宇宙的年龄是绝对的还是相对的?

If we incorporate Einstein's laws of relative, shouldn't the Universe's age change depending on where you are?
04 April 2017

PERSON UNIVERSE

Person's silhouette in front of star-scape

Share

Question

The latest estimate of the age of the Universe is about 13.8b years. But would the age of the universe be different if the observer were situated on a planet near the outer edge of the universe, traveling at speeds far greater than we are? Shouldn't that observation show the universe is younger, and if so how much younger? If, on the other hand, the observation is absolute from our perspective, why can relativity considerations be ignored?

Answer

Chris put Stan's question to cosmologist Andrew Pontzen...

Andrew - It is a deep question and the brief answer is no. We’re pretty sure that wherever we were in the universe we would measure the age as being the same but, as the question is saying, why should that be? We do know that the universe is kind of whizzing apart in some sense. We also know that Einstein’s special relativity tells us that if something is moving fast, it experiences time very differently and, in particular, you might well expect that it would experience much less time because it’s moving fast.

The way that you reconcile this is to apply not Einstein’s special relativity, but Einstein’s general relativity to the problem. General relativity was this kind of breakthrough in physics which combined the theory of special relativity, which came considerably earlier, with the problem of gravity. What is this mysterious force that seems to keep us glued to the Earth’s surface, and keeps the planets moving around, and the stars moving around the galaxies? The older theories of gravity, which were Newton’s theory, just couldn’t really be reconciled with Einstein’s special relativity, which had all these weird effects about clocks running at different rates for things moving at different speeds.

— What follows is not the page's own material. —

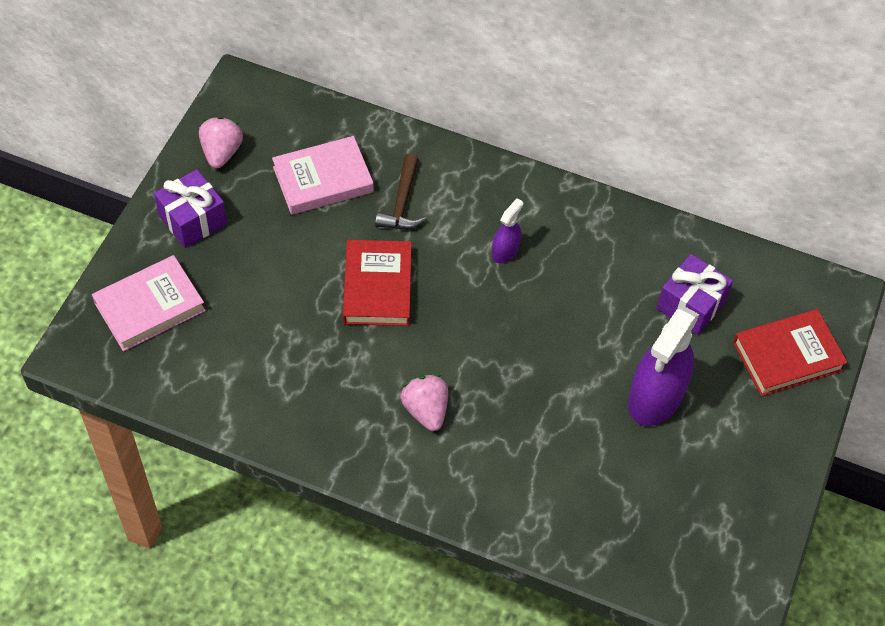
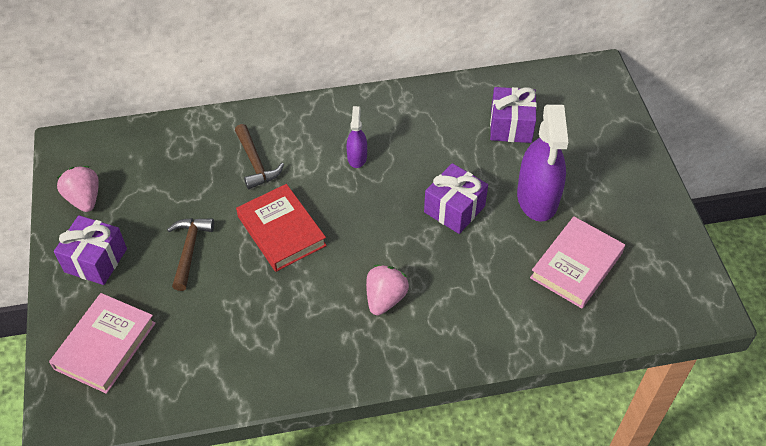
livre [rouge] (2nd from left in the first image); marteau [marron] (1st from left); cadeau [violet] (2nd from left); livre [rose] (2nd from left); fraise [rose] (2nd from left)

So general relativity was this theory that brought together gravity and special relativity and it means that once gravity becomes important, if you start thinking about situations where gravity is the most important force and that would include the expansion of the universe, then you can no longer apply the laws of special relativity. And, actually, if you correctly apply the laws of general relativity, you do get the correct answer that despite everything flying apart, everyone measures the same time having past.